- Exercise goal -
Transcribe all of the data exactly. Omit the pictures.

- Material for this task -
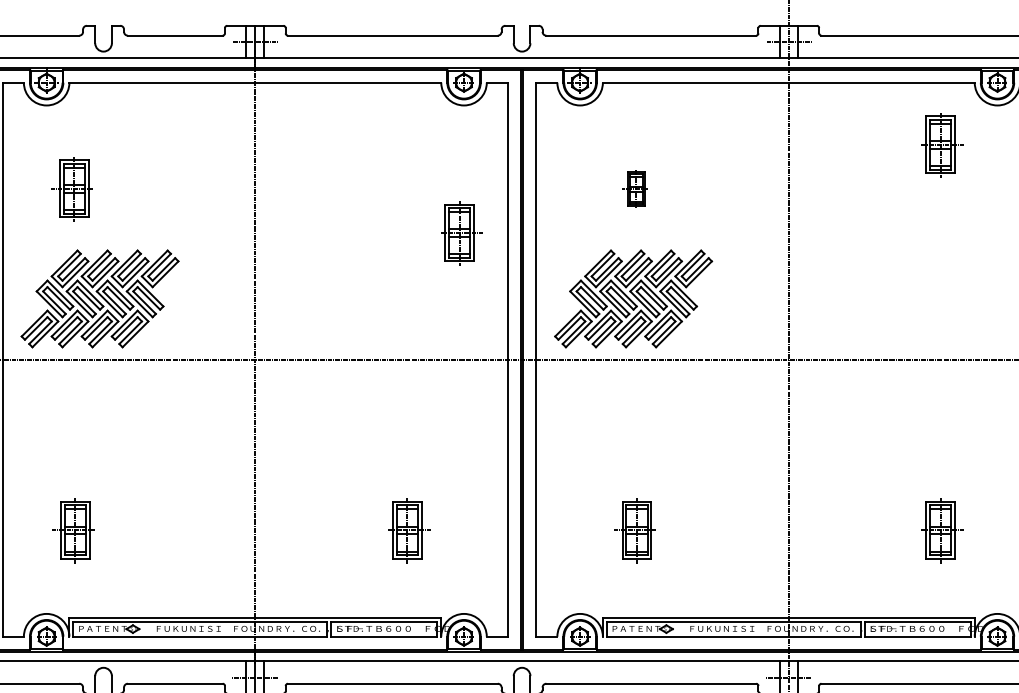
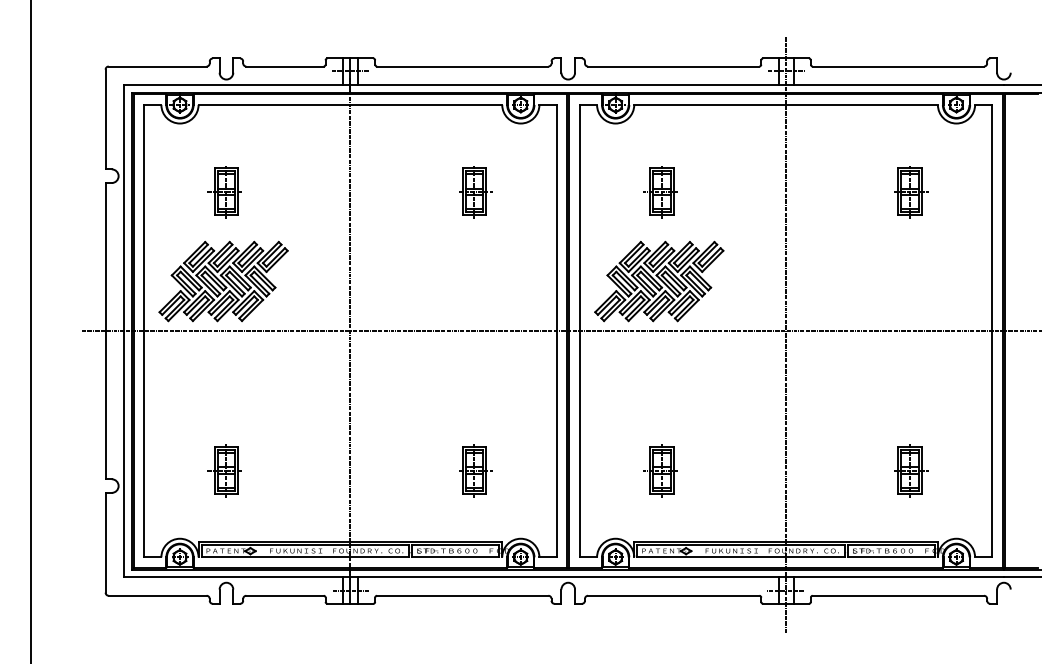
part: (942, 145) -> (911, 192), moved
part: (71, 189) -> (224, 192), moved
part: (635, 189) -> (660, 192), size x1.67
part: (461, 234) -> (475, 192), moved
part: (73, 530) -> (224, 470), moved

- Result -
part: (942, 145) -> (911, 192), moved
part: (71, 189) -> (224, 192), moved
part: (635, 189) -> (660, 192), size x1.67
part: (461, 234) -> (475, 192), moved
part: (73, 530) -> (224, 470), moved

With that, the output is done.